Well, it turns out that the ones cheering weren’t CIA employees. According to CBS News, they were staffers from Trump’s campaign. Sean Spicer has denied this, but ABC News is standing by its reporting.

This leads me to a brilliant post by Richard Byrne at Crooked Timber, who reminds us who else used to hire people to cheer him.

Nero’s public appearances as a poet, actor and lyre-player scandalized Rome’s upper-and-middle classes. One imagines they sat in horrified silence or gave polite applause. Indeed, the gates were shut behind the audiences who assembled to hear Nero perform, with no one allowed to leave on pain of death. (Suetonius records that women actually gave birth at Nero concerts.)
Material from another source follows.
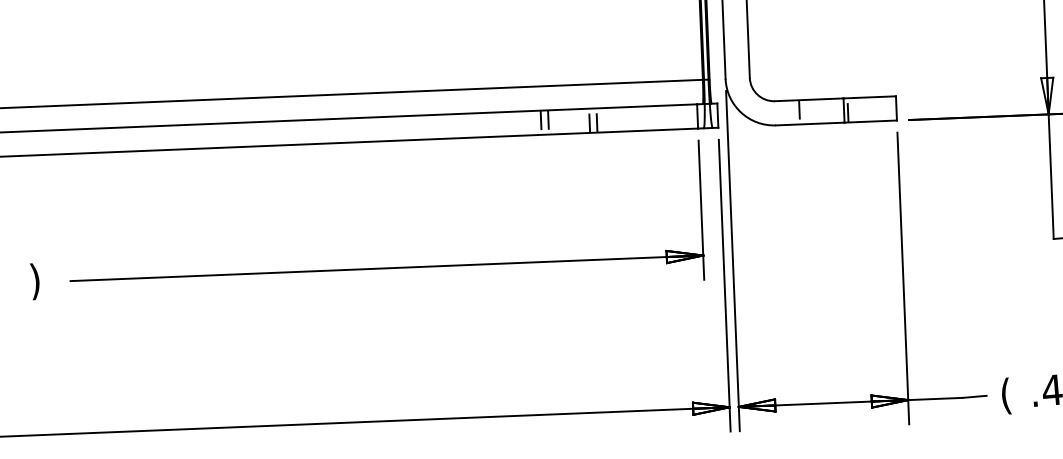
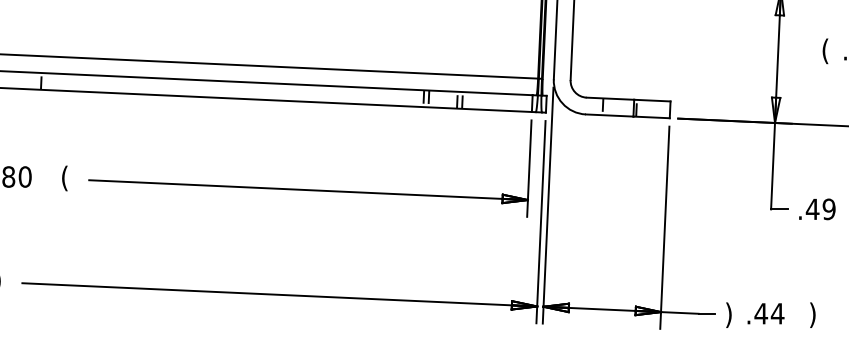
text: (34, 281) -> (64, 178), ) -> (
text: (1005, 395) -> (728, 314), ( -> )

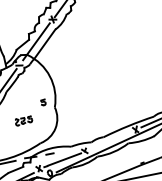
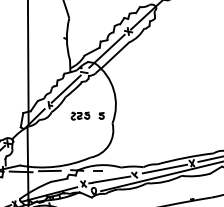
part: (23, 120) -> (80, 115), moved
line: (111, 139) -> (164, 168), added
Tepid applause wouldn’t do for an emperor so vainglorious. So claques were recruited and deployed to make sure that Nero received sufficient applause. Ancient historians who write about Nero revel in the details of these paid supporters. They were called the “Augustiani,” and offered up a continuous din of praise as the emperor performed. Their leaders were provided with 400,000 sesterces a performance to divvy up among the claque.

Nero is, um, not remembered as a great emperor, you might recall. He was also known for multiple marriages, although he murdered his wives rather than divorce them.

The Washington Post reports that Spicer’s much-derided press conference did indeed come about because Trump flew into a rage over coverage of his inauguration and would not be appeased. Yesterday he declared his inauguration day “a national day of patriotic devotion.” How Kim Jong-un of him.

Even the Weekly Standard thinks Trump is being ridiculous.

What’s worrisome is that Spicer wouldn’t have blown his credibility with the national press on Day 2 of the administration unless it was vitally important to Trump.

And if media reports about crowd size are so important to Trump that he’d push Spicer out there to lie for him, then it means that all the tinpot-dictator, authoritarian, characterological tics that people worried about during the campaign are still very much active.

You know who obsessed about crowd size? Fidel Castro. You know who did not? George Washington, John Adams, Andrew Jackson, FDR, Truman, Eisenhower, Reagan, Clinton, and every other man to ever serve as president of these United States of America.

Obviously, but again, what’s significant about this is that the old neocon “George W. Bush can do no wrong” crowd, the people who were a major source of “intellectual” cover for the Iraq War, can’t stand Trump. Trump’s plan to destroy press freedom doesn’t have a prayer without the entire right-wing media infrastructure behind him.

And today poor Sean Spicer was sent out to speak to the press again about Trump’s absurd and factually unsupported insistence that he only lost the popular vote because of illegal aliens.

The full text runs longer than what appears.